Book Club Discussion: Interview with Bernie Schein

Book Club Queen
Middle school teachers can often spend more time teaching socialization and managing their classroom than teaching content, as their students are little people just starting to figure out their way in the world. This can create a very volatile atmosphere, one that many new teachers don't survive. Do you ever have behavioral issues in your classroom? If so, how do you handle it? Through the class court system?



Bernie Schein
Of course. I welcome them. Otherwise, there's little opportunity for learning. And yes, the court system handles a lot of them, and for the little stuff I handle a lot of that fairly traditionally (yelling, screaming, coaxing, whining, giving them calisthenics, keeping them in for lunch, the usual). But as you go thru my book, you'll see that in almost every situation somebody misbehaved big time: they stole or harassed or bullied or taunted or put someone down or beat up somebody or made sexist or racial or homophobic slurs or acted out in school or never did their work or were promiscuous or cut themselves, etc.. Each of those situations, as you're aware, were converted into fodder for learning, for growth and change, and ultimately not only inspired greater relationships and self-esteem and confidence but greater intelligence, insight, and SCHOOLWORK, i.e,, writing, reading, class discussion, etc.. So if they weren't screwed up —and to some degree all are—they wouldn't have anything to learn and I would've been jobless, and therefore homeless, for 40 years.
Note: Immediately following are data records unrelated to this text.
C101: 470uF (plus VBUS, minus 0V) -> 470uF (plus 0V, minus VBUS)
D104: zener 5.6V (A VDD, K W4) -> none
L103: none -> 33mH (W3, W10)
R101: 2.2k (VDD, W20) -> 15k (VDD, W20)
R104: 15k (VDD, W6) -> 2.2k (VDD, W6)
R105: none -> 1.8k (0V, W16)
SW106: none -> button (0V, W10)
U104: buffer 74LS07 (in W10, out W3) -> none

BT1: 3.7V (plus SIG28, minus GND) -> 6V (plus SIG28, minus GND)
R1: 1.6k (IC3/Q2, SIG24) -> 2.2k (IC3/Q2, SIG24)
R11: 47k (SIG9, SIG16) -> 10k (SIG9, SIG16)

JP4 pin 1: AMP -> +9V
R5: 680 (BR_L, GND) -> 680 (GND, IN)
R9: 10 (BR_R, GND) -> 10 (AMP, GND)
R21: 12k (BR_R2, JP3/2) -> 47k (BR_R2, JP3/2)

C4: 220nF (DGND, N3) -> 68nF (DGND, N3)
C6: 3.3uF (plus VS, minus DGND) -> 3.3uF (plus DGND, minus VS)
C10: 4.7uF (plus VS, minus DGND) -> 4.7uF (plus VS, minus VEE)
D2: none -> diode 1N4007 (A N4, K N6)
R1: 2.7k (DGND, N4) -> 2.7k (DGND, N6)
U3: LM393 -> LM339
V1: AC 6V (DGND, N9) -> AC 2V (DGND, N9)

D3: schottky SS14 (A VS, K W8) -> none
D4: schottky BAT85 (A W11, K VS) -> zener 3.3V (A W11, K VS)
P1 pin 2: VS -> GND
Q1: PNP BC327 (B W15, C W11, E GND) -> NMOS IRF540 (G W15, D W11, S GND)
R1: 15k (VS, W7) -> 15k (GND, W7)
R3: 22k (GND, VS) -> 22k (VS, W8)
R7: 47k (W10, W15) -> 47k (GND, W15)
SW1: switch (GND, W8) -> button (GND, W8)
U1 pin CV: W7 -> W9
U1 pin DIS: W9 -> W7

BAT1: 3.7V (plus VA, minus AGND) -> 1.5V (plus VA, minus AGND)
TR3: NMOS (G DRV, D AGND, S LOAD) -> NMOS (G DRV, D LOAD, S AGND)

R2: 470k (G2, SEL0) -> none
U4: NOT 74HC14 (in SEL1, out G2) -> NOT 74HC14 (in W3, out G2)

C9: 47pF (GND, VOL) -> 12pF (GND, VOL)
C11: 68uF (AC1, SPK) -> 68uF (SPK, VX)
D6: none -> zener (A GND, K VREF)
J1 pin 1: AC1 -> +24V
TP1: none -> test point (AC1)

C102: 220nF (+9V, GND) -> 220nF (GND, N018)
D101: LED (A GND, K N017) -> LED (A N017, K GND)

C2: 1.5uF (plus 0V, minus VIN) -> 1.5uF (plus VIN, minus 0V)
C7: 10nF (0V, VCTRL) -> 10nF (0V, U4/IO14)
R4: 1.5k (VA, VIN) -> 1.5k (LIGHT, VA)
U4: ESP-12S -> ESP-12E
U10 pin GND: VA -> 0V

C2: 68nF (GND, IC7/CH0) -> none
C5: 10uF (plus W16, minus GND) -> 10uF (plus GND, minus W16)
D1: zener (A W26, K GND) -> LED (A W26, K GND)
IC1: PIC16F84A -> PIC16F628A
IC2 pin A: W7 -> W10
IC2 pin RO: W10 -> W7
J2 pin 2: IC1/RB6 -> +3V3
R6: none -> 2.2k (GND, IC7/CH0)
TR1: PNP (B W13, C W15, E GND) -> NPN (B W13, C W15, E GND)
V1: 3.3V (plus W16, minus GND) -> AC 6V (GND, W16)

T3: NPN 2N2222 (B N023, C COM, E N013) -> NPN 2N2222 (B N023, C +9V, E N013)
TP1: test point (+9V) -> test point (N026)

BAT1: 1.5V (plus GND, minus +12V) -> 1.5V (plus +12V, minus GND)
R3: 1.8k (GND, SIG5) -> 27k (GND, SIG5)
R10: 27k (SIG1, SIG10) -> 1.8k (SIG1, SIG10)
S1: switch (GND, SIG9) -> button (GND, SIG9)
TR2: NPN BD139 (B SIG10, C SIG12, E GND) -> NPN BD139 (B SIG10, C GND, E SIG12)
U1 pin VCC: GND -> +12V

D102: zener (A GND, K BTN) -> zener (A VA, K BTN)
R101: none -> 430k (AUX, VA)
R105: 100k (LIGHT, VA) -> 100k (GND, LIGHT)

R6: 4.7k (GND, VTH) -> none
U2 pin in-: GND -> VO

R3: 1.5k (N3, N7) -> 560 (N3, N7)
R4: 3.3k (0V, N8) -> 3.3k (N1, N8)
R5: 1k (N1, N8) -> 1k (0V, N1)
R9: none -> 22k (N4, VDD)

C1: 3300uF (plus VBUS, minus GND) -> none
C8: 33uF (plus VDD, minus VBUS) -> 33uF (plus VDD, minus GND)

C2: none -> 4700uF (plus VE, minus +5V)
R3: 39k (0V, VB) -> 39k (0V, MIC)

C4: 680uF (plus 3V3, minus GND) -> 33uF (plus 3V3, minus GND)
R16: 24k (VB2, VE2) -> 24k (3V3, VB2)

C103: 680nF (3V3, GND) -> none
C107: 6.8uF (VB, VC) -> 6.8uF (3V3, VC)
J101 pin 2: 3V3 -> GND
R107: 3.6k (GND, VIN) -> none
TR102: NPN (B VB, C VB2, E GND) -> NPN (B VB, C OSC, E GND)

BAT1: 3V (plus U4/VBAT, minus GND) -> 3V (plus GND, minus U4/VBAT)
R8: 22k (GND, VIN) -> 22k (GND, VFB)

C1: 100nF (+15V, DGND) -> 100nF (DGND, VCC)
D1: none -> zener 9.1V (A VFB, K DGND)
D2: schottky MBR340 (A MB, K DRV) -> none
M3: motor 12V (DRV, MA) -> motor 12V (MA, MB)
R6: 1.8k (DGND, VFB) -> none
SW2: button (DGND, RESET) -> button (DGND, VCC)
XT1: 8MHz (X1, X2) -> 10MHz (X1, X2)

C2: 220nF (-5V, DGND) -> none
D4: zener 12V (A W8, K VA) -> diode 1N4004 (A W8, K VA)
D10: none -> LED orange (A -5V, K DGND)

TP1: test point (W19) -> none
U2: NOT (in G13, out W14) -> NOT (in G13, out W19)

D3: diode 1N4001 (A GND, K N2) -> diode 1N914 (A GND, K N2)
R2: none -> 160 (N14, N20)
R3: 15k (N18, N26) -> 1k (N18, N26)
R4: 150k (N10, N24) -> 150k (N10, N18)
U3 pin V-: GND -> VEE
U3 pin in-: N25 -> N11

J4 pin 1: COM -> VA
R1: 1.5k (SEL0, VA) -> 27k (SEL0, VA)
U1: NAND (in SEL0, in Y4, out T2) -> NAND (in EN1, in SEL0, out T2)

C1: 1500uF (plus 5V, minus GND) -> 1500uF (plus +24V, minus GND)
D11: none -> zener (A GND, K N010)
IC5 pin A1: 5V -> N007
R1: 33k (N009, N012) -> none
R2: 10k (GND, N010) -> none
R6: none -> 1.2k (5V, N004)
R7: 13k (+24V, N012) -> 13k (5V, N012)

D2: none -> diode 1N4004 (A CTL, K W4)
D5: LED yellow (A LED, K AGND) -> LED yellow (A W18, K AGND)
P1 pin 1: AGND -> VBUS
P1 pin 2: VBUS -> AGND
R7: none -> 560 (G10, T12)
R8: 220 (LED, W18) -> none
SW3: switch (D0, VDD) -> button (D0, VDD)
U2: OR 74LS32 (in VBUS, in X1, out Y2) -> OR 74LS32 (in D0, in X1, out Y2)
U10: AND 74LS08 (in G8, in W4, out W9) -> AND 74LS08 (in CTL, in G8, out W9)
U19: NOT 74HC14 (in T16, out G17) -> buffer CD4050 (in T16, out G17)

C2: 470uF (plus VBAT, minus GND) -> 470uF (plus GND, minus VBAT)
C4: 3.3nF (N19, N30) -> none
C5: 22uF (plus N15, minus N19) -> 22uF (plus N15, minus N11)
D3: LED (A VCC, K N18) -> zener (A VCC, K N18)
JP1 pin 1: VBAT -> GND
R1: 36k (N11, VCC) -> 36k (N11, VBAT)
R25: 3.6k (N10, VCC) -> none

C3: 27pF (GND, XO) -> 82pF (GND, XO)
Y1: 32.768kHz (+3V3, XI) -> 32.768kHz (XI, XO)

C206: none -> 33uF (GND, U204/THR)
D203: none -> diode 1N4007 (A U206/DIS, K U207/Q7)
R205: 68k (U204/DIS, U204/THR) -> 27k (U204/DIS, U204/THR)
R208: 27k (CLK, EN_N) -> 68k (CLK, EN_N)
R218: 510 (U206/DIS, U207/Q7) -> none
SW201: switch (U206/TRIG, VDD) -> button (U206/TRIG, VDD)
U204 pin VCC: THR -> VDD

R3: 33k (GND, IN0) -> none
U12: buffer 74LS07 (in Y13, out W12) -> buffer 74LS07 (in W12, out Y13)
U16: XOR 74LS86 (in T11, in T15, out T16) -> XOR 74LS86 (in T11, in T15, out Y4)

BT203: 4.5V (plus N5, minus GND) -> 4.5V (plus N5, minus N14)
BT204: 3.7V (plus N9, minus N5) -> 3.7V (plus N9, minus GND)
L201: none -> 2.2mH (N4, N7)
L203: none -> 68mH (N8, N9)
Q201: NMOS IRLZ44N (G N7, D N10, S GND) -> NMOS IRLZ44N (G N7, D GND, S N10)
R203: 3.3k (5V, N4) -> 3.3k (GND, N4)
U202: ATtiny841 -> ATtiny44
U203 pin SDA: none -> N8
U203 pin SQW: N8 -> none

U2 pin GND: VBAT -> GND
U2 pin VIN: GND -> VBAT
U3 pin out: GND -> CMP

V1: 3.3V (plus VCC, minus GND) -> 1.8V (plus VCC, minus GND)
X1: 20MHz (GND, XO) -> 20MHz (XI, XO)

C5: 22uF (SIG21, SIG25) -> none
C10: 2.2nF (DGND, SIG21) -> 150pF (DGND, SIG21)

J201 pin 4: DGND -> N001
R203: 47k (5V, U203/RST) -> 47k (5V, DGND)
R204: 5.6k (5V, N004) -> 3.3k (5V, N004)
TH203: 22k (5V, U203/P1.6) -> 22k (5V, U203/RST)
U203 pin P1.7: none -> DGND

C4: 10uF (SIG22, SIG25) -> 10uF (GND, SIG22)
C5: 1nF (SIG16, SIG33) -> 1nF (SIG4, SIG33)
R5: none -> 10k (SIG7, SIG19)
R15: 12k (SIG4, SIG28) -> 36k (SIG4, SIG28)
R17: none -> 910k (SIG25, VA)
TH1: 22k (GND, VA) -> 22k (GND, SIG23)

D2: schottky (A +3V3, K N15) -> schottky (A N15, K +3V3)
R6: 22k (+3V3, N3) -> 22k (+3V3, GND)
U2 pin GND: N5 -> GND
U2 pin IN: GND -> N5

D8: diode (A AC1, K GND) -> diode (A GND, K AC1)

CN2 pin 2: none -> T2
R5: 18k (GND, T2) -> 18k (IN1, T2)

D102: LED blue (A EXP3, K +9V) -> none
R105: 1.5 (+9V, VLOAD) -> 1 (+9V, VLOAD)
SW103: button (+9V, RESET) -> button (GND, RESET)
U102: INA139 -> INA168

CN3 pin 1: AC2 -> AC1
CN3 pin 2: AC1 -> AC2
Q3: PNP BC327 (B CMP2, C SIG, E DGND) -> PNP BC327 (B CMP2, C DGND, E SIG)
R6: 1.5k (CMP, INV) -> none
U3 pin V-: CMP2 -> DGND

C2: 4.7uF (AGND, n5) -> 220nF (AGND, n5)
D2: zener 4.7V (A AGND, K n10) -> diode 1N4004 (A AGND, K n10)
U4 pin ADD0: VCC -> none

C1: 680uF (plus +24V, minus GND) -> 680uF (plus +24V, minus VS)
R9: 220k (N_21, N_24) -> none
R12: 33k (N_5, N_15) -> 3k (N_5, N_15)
Book Club Discussion: Interview with Bernie Schein


Book Club Discussion: Interview with Bernie Schein

Book Club Queen
Do you plan to write another book (or books) about your experiences?



Bernie Schein
Yes, my agent just got my new manuscript: POPULARITY: Fighting Social Cruelty in our Homes, Schools and Neighborhoods.

It shows how social power-grabbing—the clamor for "popularity"-- in our schools reduces all kids, to one degree or another, to bullies, victims, and sycophants. It not only inhibits real friendships--intimate enjoyable ones—but also family relationships, academic intelligence, and creativity. It makes kids censor themselves, undermining their natural tendencies to read and write and speak clearly, openly and honestly (instead of on Negative Alert). The result is superficiality, bad taste, and the present best-seller list. Adults are not immune: the kid's brand name sneaker or tee shirt is the adult's Mercedes or House In The Right Neighborhood. "Popularity" in Kidworld, fame and status in Adultworld, It's all a threat to democracy, and the only God it worships is Fear, the result of which is nothing less than social terrorism in our schools, homes, and neighborhoods.

Liberally fortified with examples, anecdotes and case studies not only from my middle school classroom at the Paideia School in Atlanta but also from classrooms in which I've supervised teachers, POPULARITY: A Guide for Fighting Social Cruelty in our Homes, Schools and Neighborhoods is a tried-and-true antidote to the problem of social prostitution among our kids. It is a how-to book and workshop, intended to inspire, replete with philosophy, specific step-by-step instructions and activities, potential practices and pitfalls, designed for parents, teachers, coaches, counselors---anyone who has or works with kids---to help kids become true to who they really are, to their real thoughts, feelings, interests and aspirations, to what they really need and want: respect, intimacy and the freedom to grow and learn.